Dans ce paysage, les SCPI (Sociétés Civiles de Placement Immobilier) occupent une place structurante. Elles permettent d’accéder à l’immobilier de manière mutualisée, avec une gestion déléguée et une diversification des risques. Le marché reste solide, avec plus de 86 milliards d’euros de capitalisation au premier trimestre 2025 (source : ASPIM).

Mais derrière cette apparente stabilité se cache une réalité plus troublante. Depuis 2012, plus de 23 milliards d’euros ont été investis hors de France par les SCPI, avec une accélération notable à partir de 2016.

Le rythme des investissements des SCPI à l’étranger s’accentue, il atteint actuellement au premier trimestre 2025 près de 80% des montants investis par les SCPI.

Un chiffre qui interpelle, d’autant que les SCPI sont historiquement associées au financement des territoires, à l’emploi local et s'inscrivent aujourd'hui dans une démarche de transition énergétique.

La cause ? Une distorsion fiscale bien connue des professionnels, mais encore peu discutée publiquement. En France, les revenus fonciers sont fortement imposés : impôt sur le revenu et 17,2 % de prélèvements sociaux. À l’étranger, ces prélèvements sociaux ne s’appliquent pas. Ce seul écart suffit à orienter les flux, sans même avoir besoin d’un différentiel de performance. Le cadre fiscal, en l’état, pousse mécaniquement les gestionnaires à investir hors de France et les épargnants à favoriser les SCPI dites « Européennes ».

Or, ces décisions ont des conséquences économiques lourdes. Chaque euro investi à l’étranger, c’est :

  • Une perte de droits de mutation (5,1 à 6 %) pour les collectivités ;
  • Moins d’activité pour les entreprises du bâtiment et les artisans locaux ;
  • Moins de fiscalité locale (taxe foncière, déchets, etc.) et de recettes indirectes (TVA, charges, impôts).

In fine, ce sont des milliards d’euros de recettes fiscales qui échappent au pays chaque année.

En dix ans (2015–2024), nous avons estimé que ce manque à gagner cumulé pour les finances publiques avoisinerait 1.6 milliard d’euros hors impôts sur les revenus, dont environ 190 millions pour la seule année 2024. Source Norma Capital.

Ce glissement des capitaux vers l’étranger induit une perte directe pour le budget de l’Etat et des collectivités, mais pose également une question plus large sur l’allocation du capital dans l’économie.

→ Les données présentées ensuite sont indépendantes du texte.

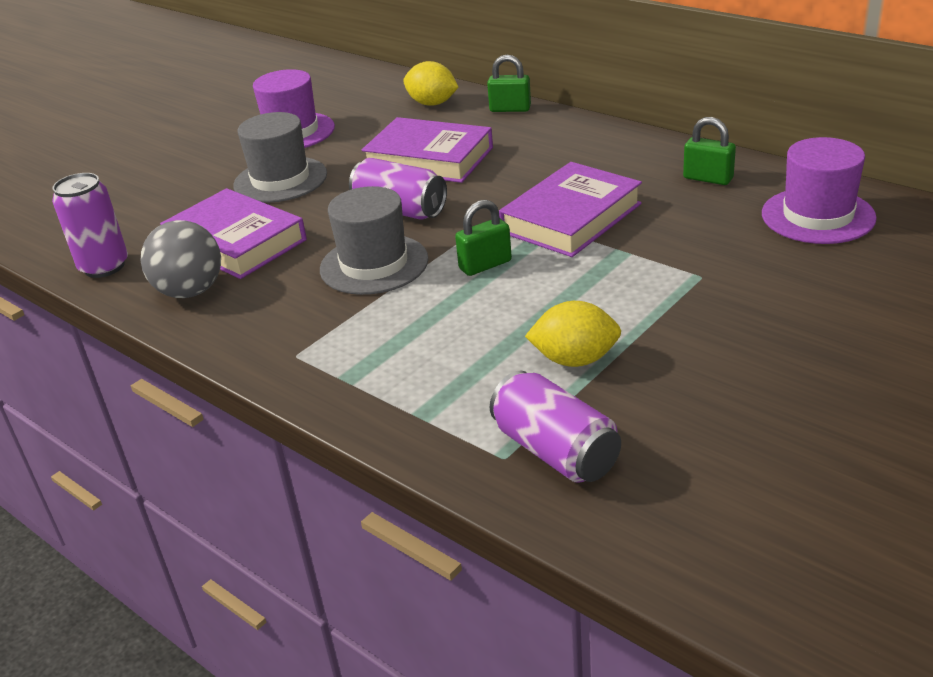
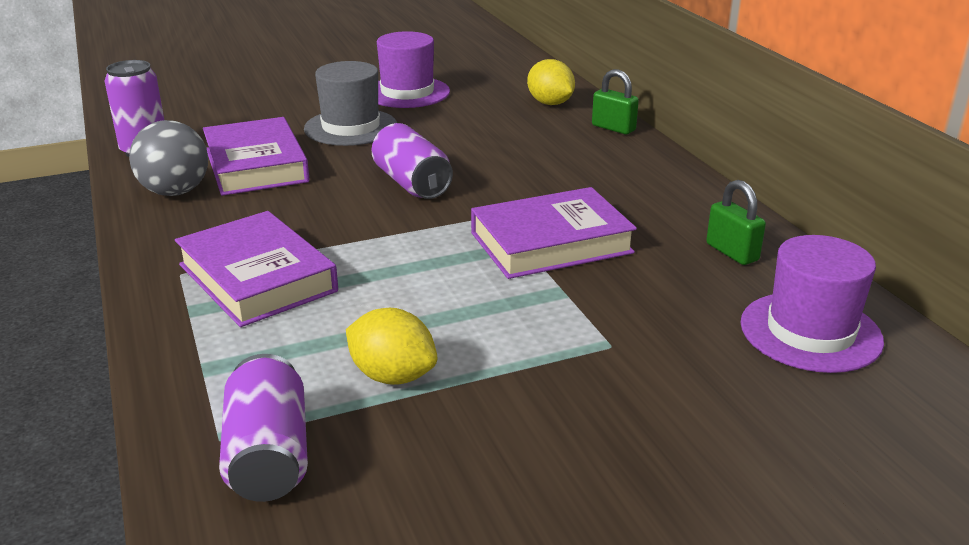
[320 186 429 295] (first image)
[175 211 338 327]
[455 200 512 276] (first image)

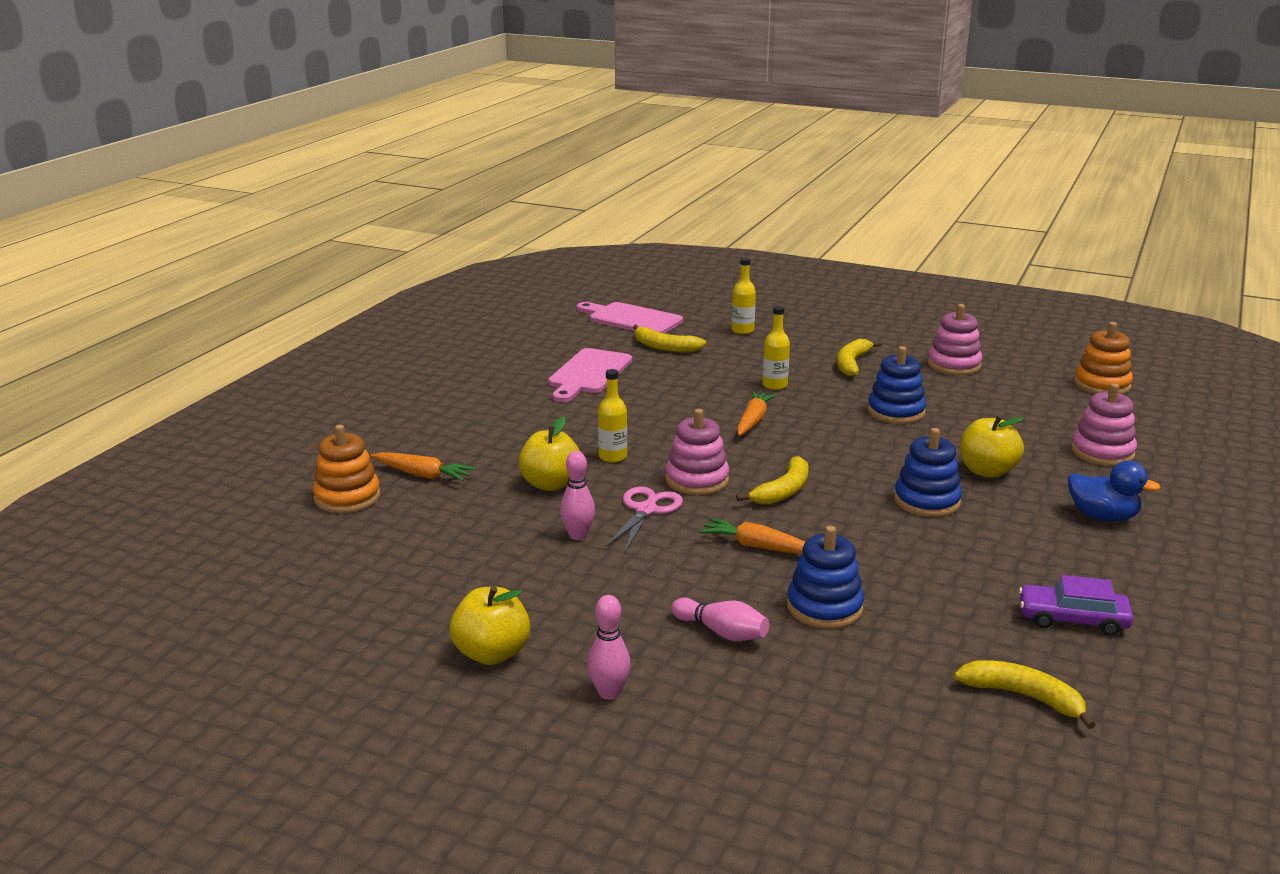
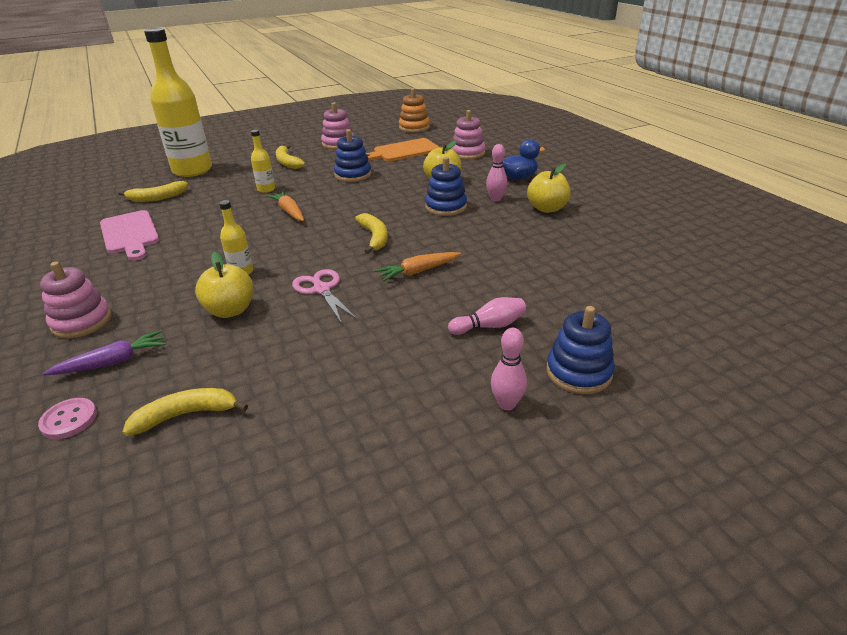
[38 398 97 439]
[43 330 166 375]
[527 164 571 213]
[486 144 507 201]
[577 302 683 334] (first image)
[40 261 112 338]
[144 28 212 177]
[546 306 615 394]
[123 388 248 436]
[1019 575 1133 636] (first image)
[365 138 440 161]

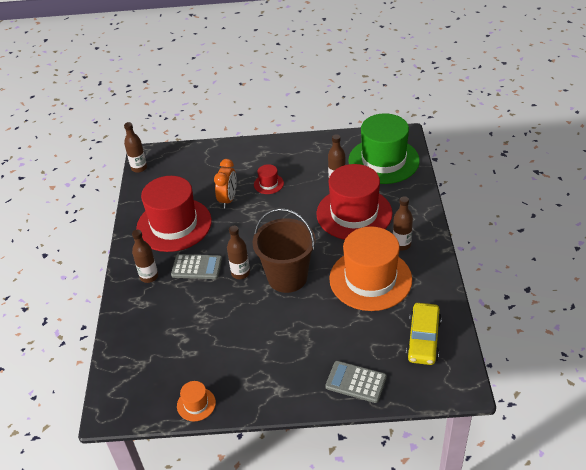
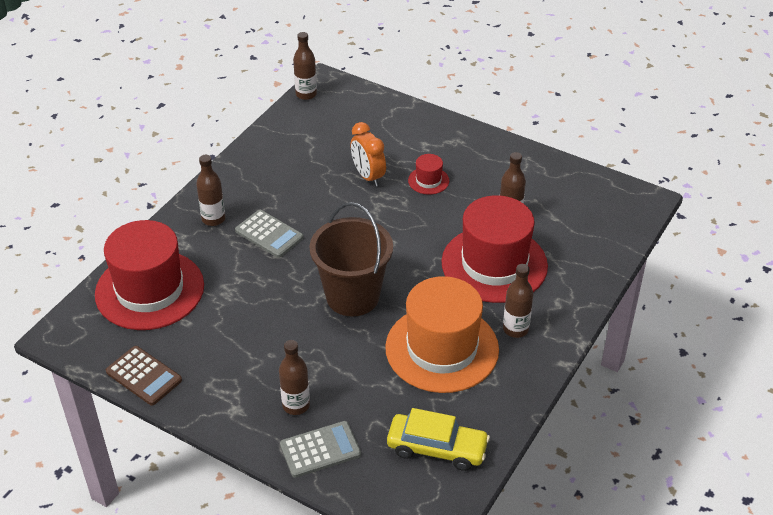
[95 220 204 330]
[106 346 182 405]
[351 122 386 187]
[279 340 310 415]
[280 421 361 478]
[348 113 420 184] (first image)
[387 408 490 471]

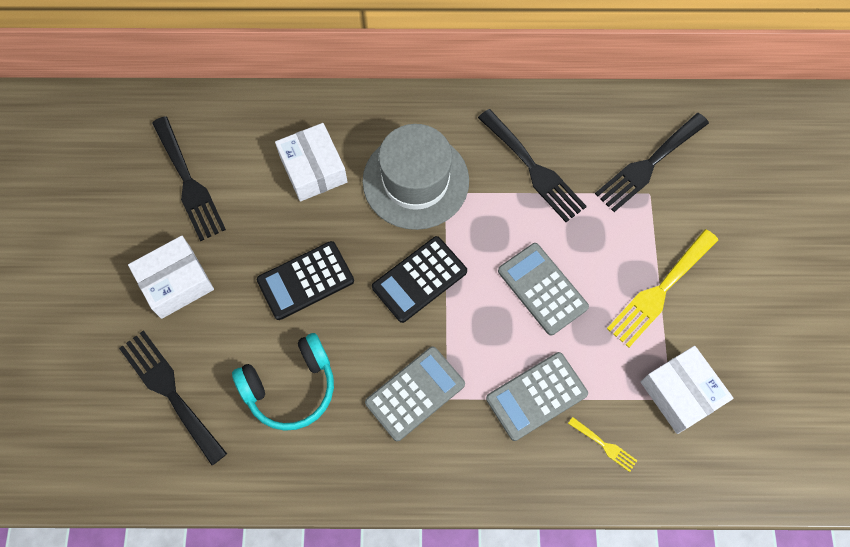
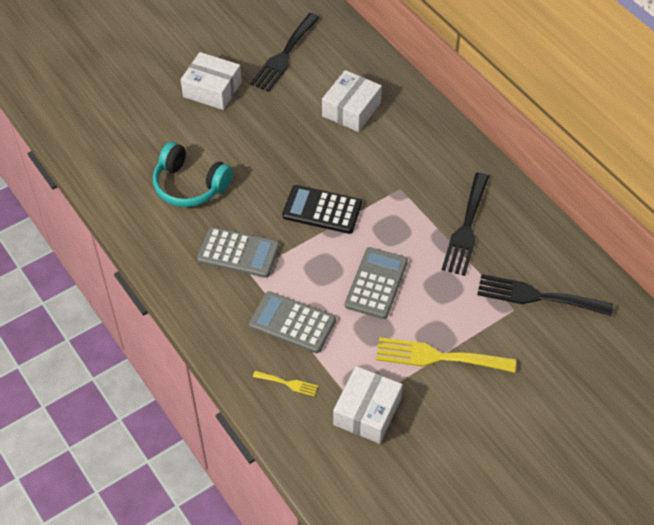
[119 331 227 465] (first image)
[257 241 354 320] (first image)
[362 124 469 230] (first image)
[253 371 318 396]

Il ne s’agit pas de remettre en cause la diversification géographique ni l’ouverture européenne. Mais il devient incohérent – voire contre-productif – de laisser s’échapper notre épargne collective hors de nos frontières sans s’interroger sur les effets induits.

Revoir la fiscalité des revenus fonciers français ne signifie pas alourdir l’impôt. Il s’agit, au contraire, de rétablir une forme de neutralité entre investissements nationaux et internationaux. À défaut, la France continuera d’encourager, malgré elle, l’exil de son épargne et la contraction de ses ressources publiques.

Oui à l’Europe. Oui à la diversification. Mais non à un cadre fiscal qui décourage l’investissement productif sur notre sol. Il est temps de remettre de la cohérence entre politique budgétaire, fiscalité et stratégie économique.